Einführung
Warum einen Kundenstopper selbst bauen?
Es gibt genau zwei gute Gründe, einen Kundenstopper selbst zu bauen. Der erste: Du willst etwas, das es nicht zu kaufen gibt. Einen Aufsteller aus alten Fensterläden, eine Kreidetafel im Farbton deiner Fassade, einen Kundenstopper, der aussieht, als gehöre er seit zwanzig Jahren zu deinem Laden. Der zweite: Du willst wissen, wie das Ding funktioniert, bevor du Geld dafür ausgibst.
Was kein guter Grund ist: sparen. Ein passabler DIY-Kundenstopper kostet 40 bis 90 Euro an Material, dazu drei bis sechs Stunden Arbeit. Ein fertiger Klapprahmen aus Aluminium kostet 60 bis 120 Euro und ist in zwei Minuten einsatzbereit. Wer rein wirtschaftlich denkt, kauft. Wer ein Unikat will oder Freude am Bauen hat, baut.
Dieser Guide zeigt drei Projekte. Projekt 1 ist in einer Stunde fertig und braucht kein Spezialwerkzeug. Projekt 2 ist die Qualitätsversion mit eingeschobener Tafelfläche, die auch bei Regen draußen stehen kann. Projekt 3 verwandelt eine Europalette in einen Kundenstopper, der nichts kostet außer Zeit. Jedes Projekt hat eine vollständige Materialliste, Baumarktpreise und eine ehrliche Einschätzung, was schiefgehen kann.
0 €
Spezialwerkzeug nötig
Material
Holz: Dachlatte ist dein Freund
Für den Rahmen eines DIY-Kundenstoppers gibt es kein besseres Preis-Leistungs-Material als Dachlatten. Das Standardprofil 30 × 50 mm kostet im Baumarkt rund 0,89 Euro pro Meter und ist überall verfügbar. Die Latten sind sägerau (raue Oberfläche), was du vor dem Streichen mit 120er Schleifpapier glättest. Wer sich das Schleifen sparen will, kauft Hobellatten (glatt gehobelt, etwa doppelter Preis, aber sofort streichfertig).

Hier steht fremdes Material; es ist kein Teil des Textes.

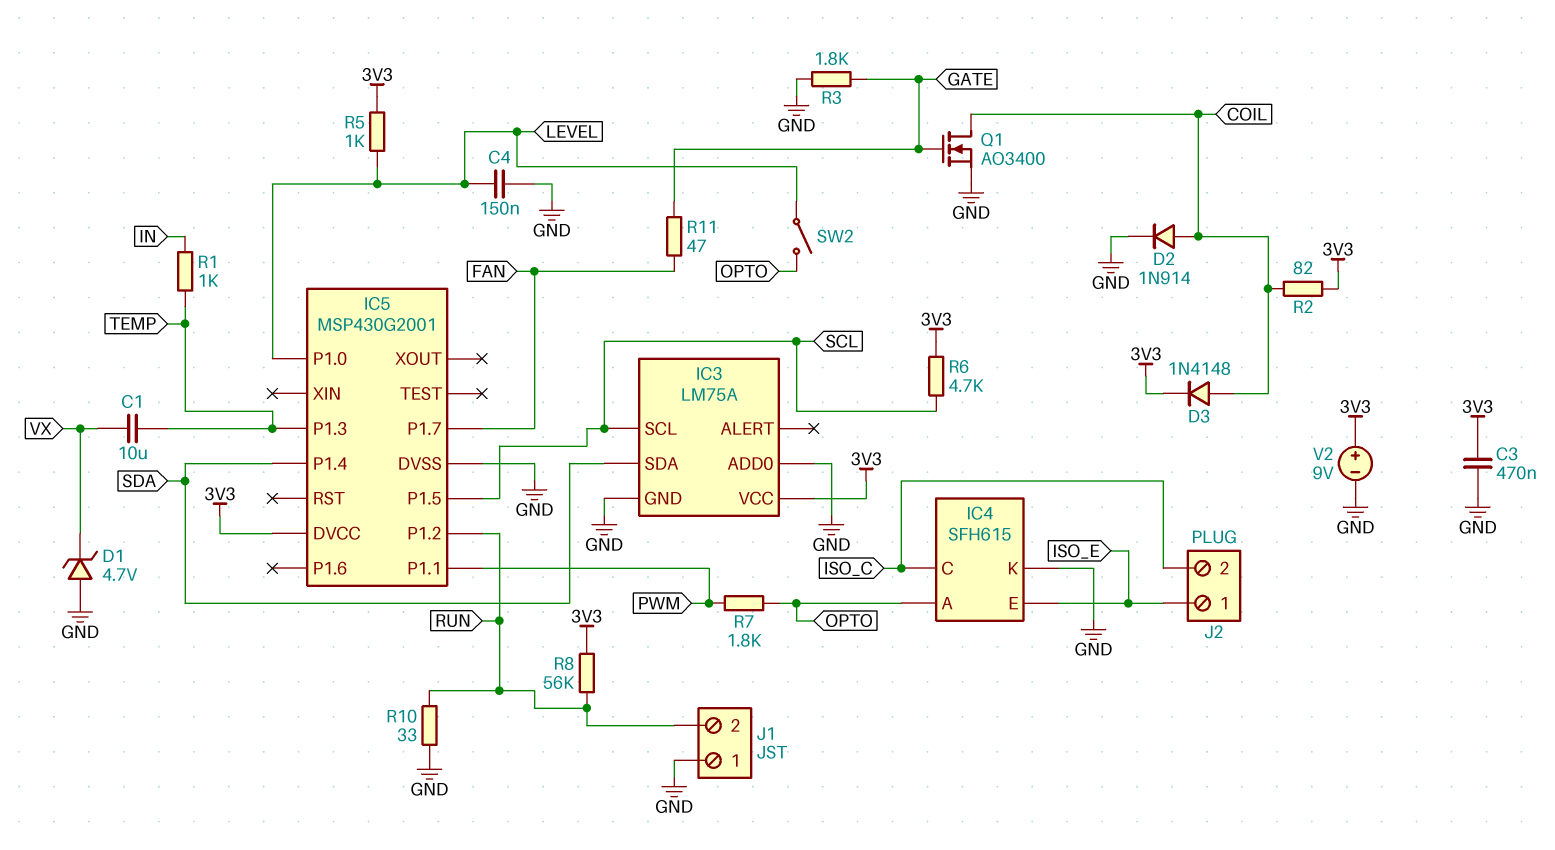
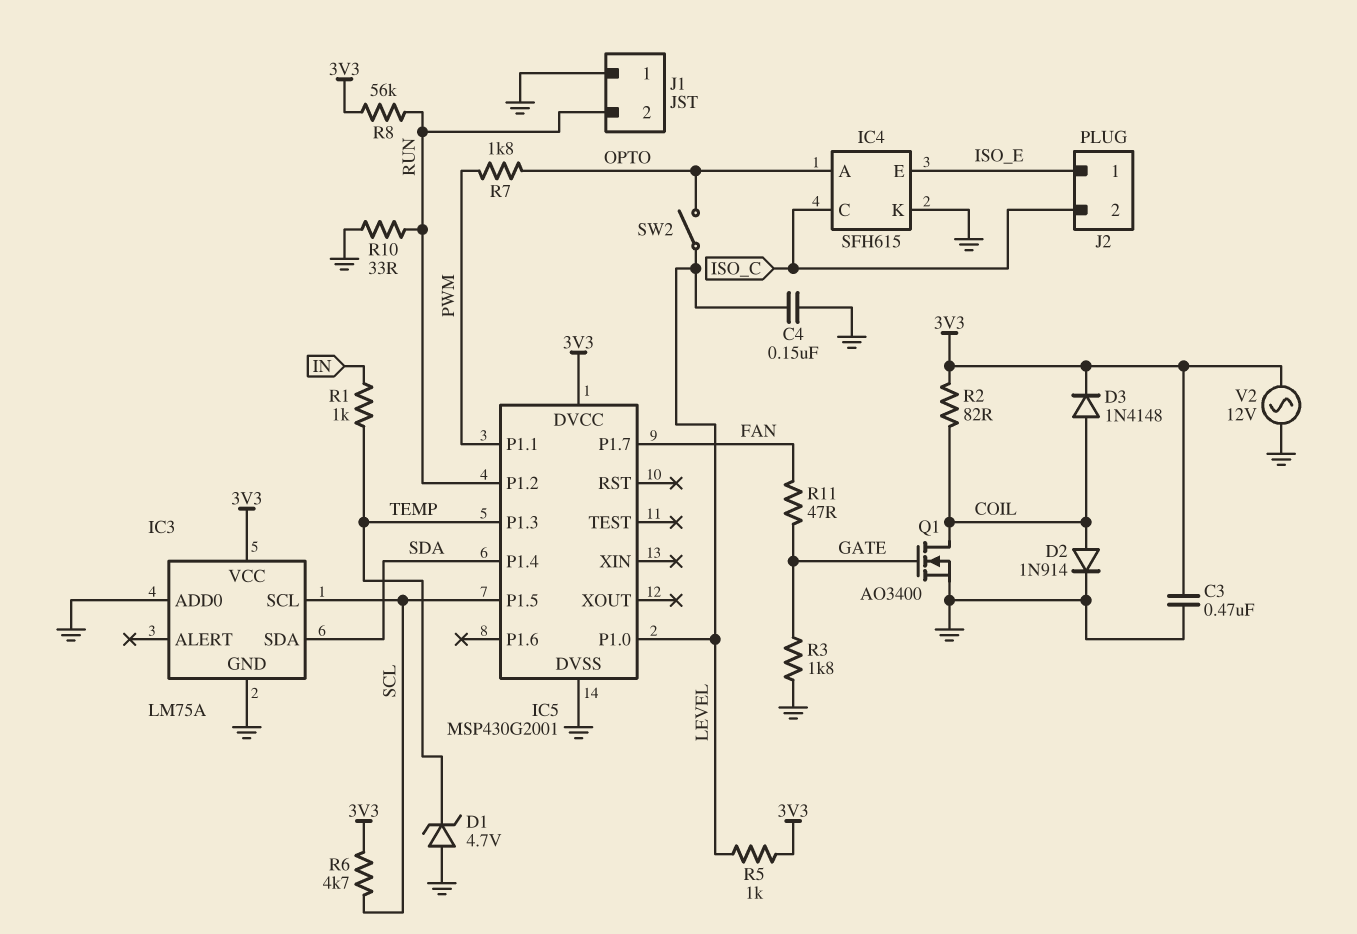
C1: 10uF (TEMP, VX) -> none
D1: zener 4.7V (A GND, K VX) -> zener 4.7V (A GND, K TEMP)
V2: 9V (plus 3V3, minus GND) -> AC 12V (3V3, GND)

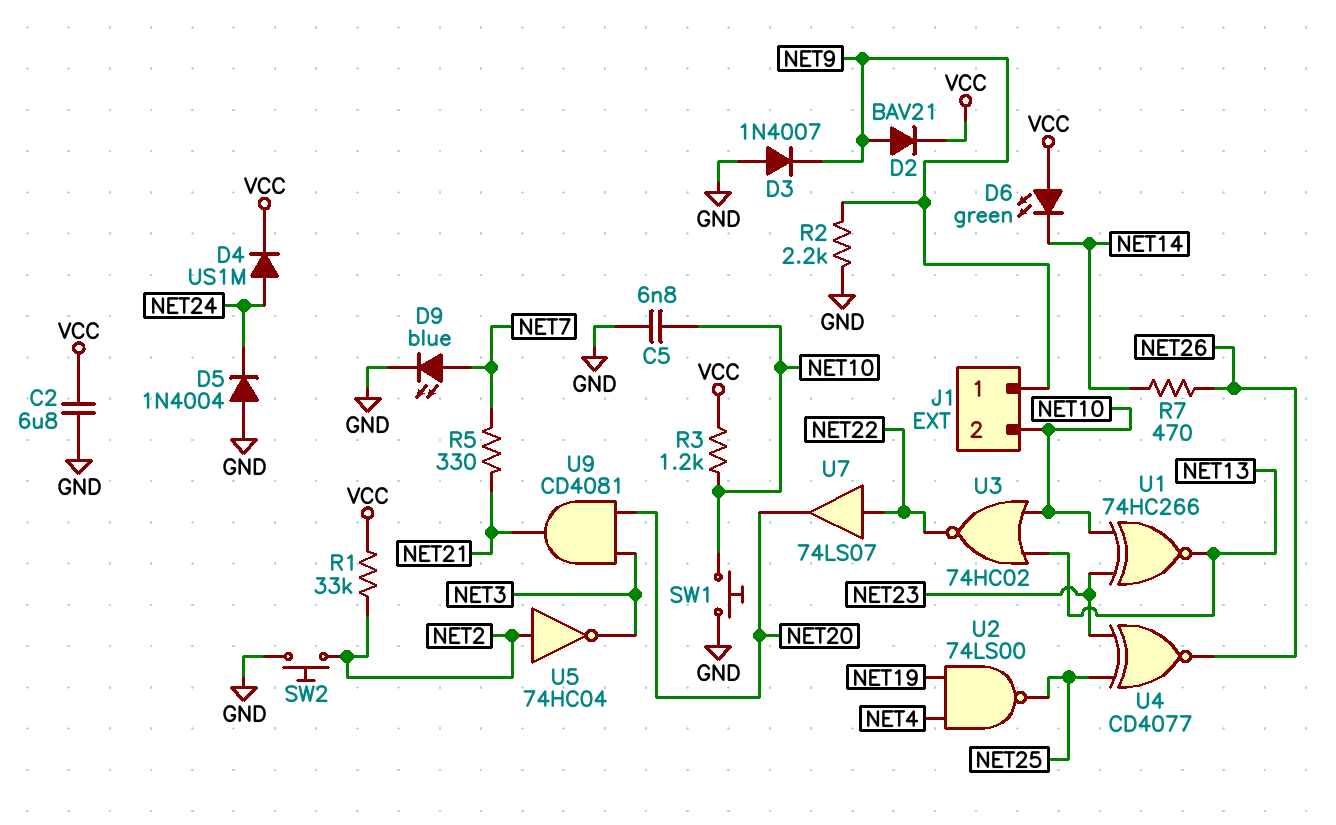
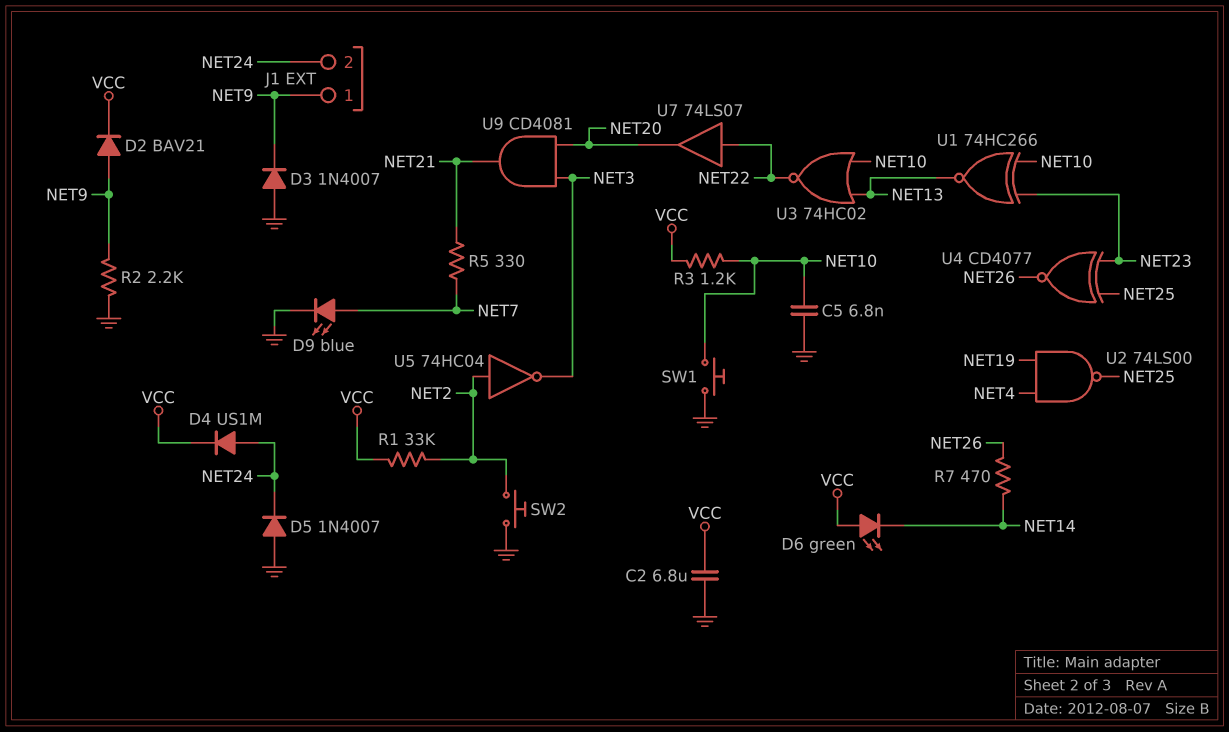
D5: diode 1N4004 (A GND, K NET24) -> diode 1N4007 (A GND, K NET24)
J1 pin 2: NET10 -> NET24

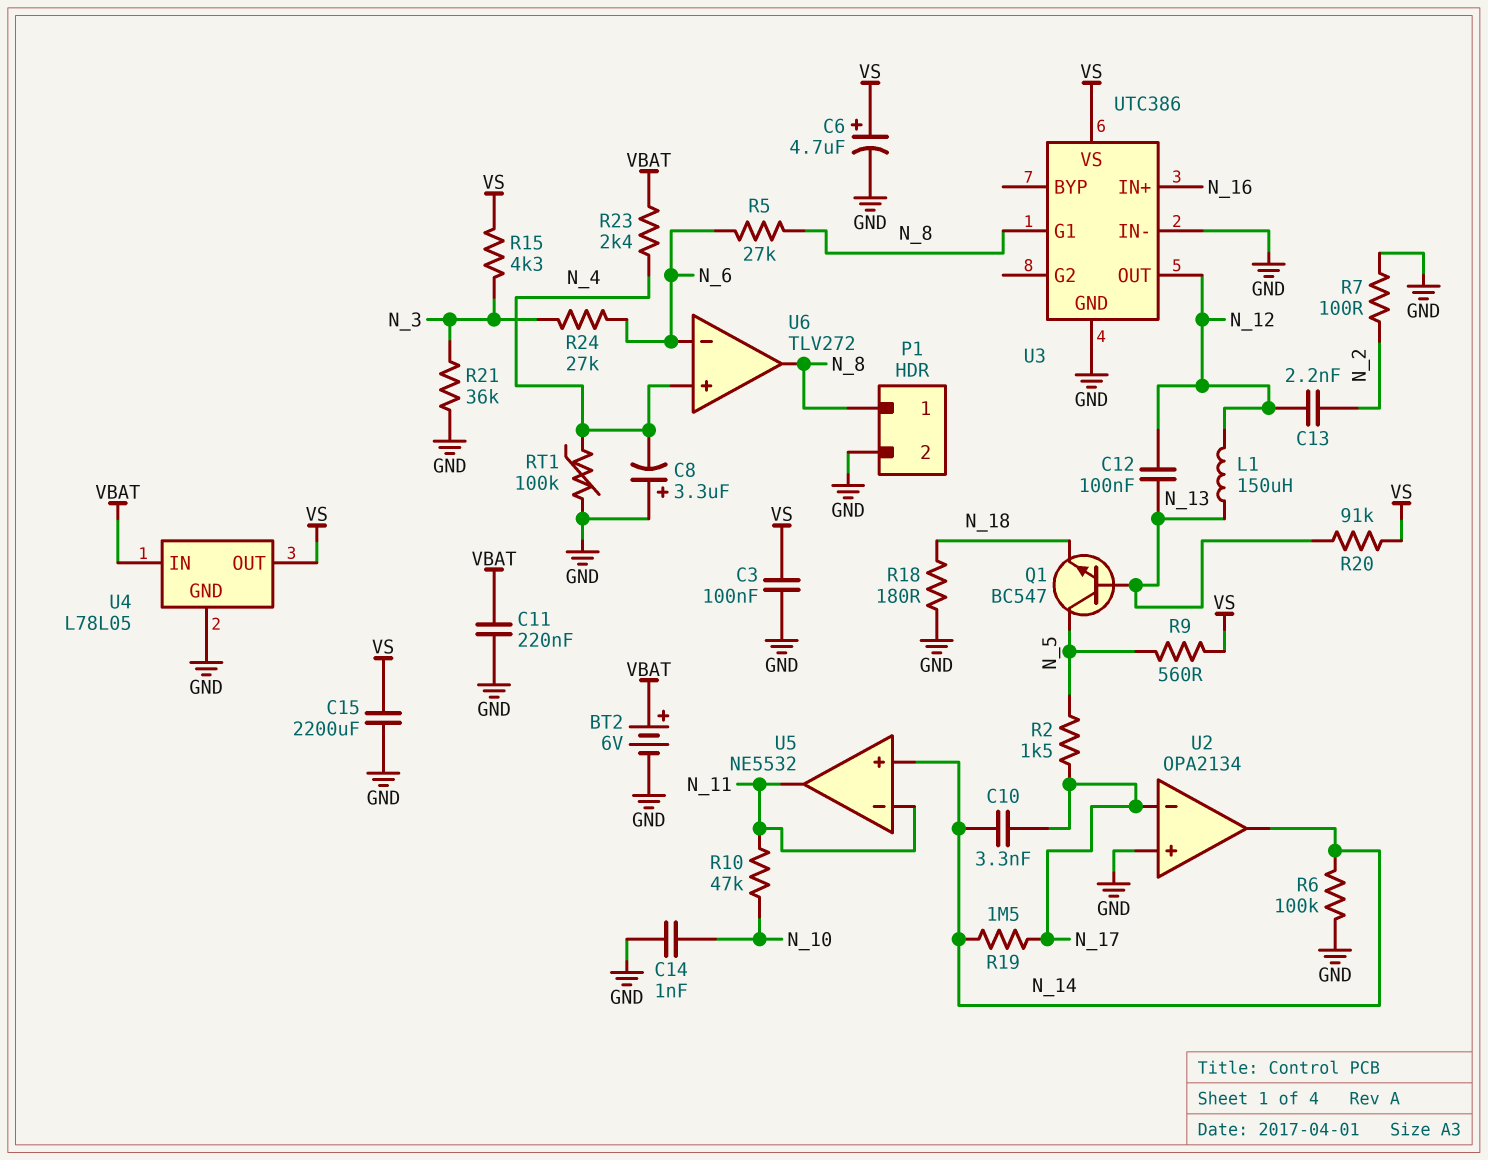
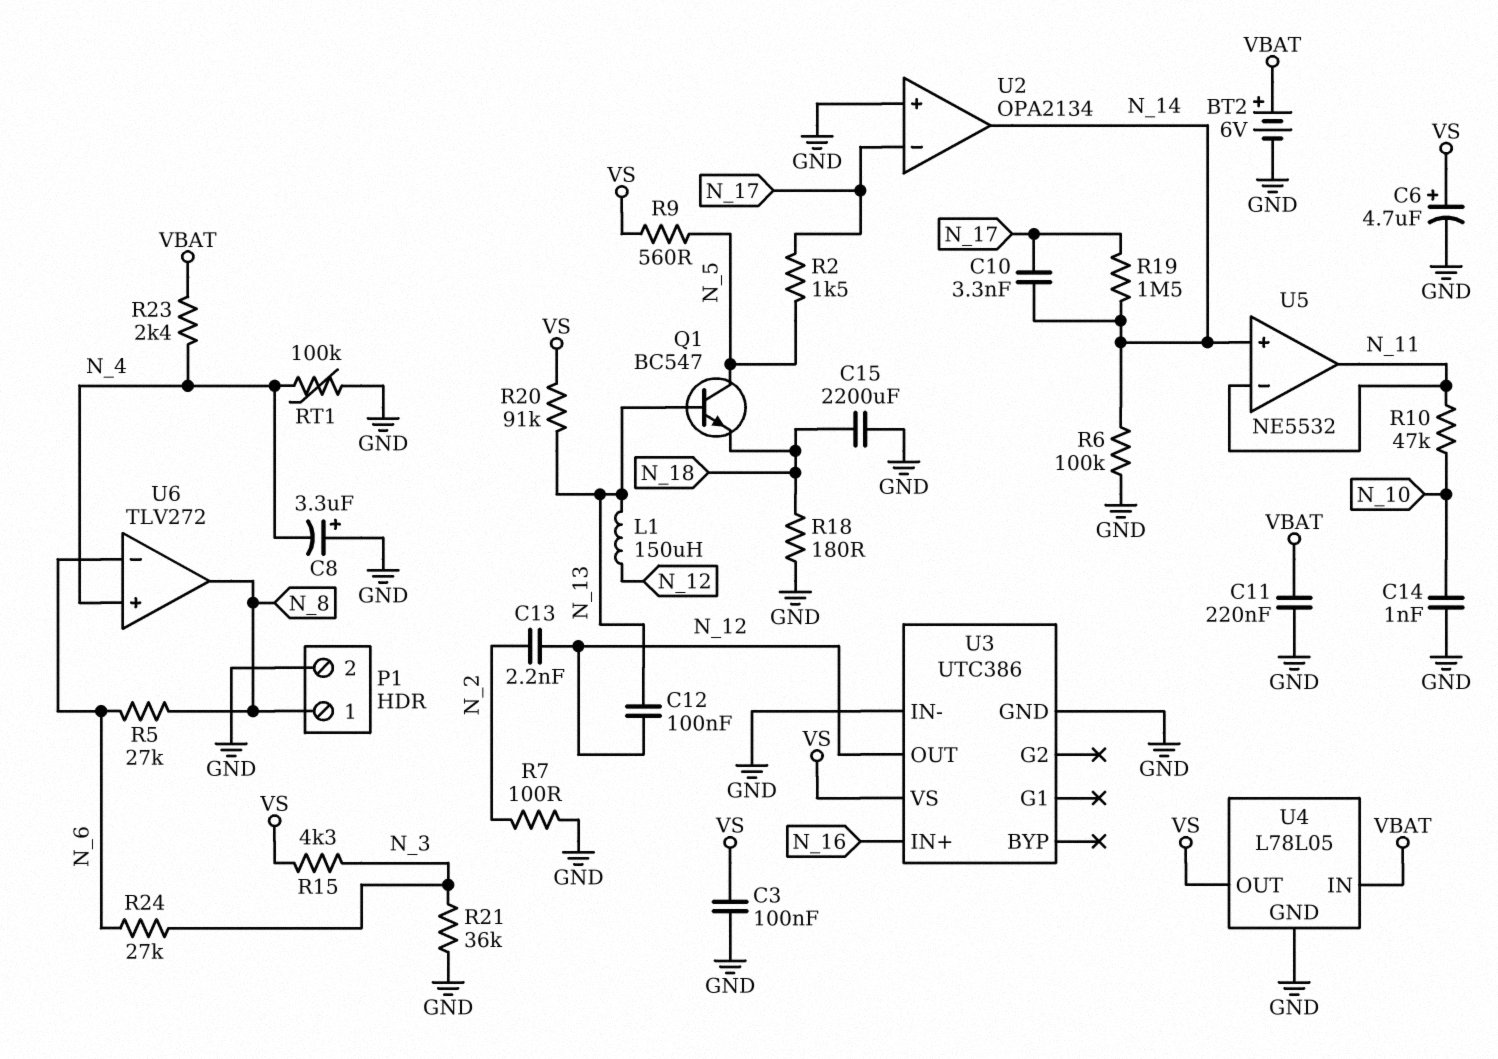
C15: 2200uF (GND, VS) -> 2200uF (GND, N_18)
U3 pin G1: N_8 -> none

Für den Outdoor-Einsatz ist die Holzart wichtiger als die Verarbeitung. Fichte und Kiefer sind günstig, aber ohne Holzschutz vergrauen sie in einer Saison und werden in zwei bis drei Jahren morsch. Lärche hat eine natürliche Witterungsbeständigkeit und hält auch ohne Lasur deutlich länger. Wer es richtig gut will, nimmt Eiche oder Zedernholz, aber das kostet das Drei- bis Fünffache und ist für einen Kundenstopper fast schon übertrieben.
Rahmenholz im Vergleich
Fichte/Kiefer
Günstig · 0,89 €/m
Vergraut ohne Schutz, braucht Lasur — ideal für Indoor oder kurzfristigen Einsatz.
Lärche
Mittel · ca. 2 €/m
Natürlich witterungsbeständig — Empfehlung für den Outdoor-Dauereinsatz.
Eiche/Zeder
Premium · 5 €+/m
Übertrieben für einen Kundenstopper — Kosten stehen in keinem Verhältnis zum Nutzen.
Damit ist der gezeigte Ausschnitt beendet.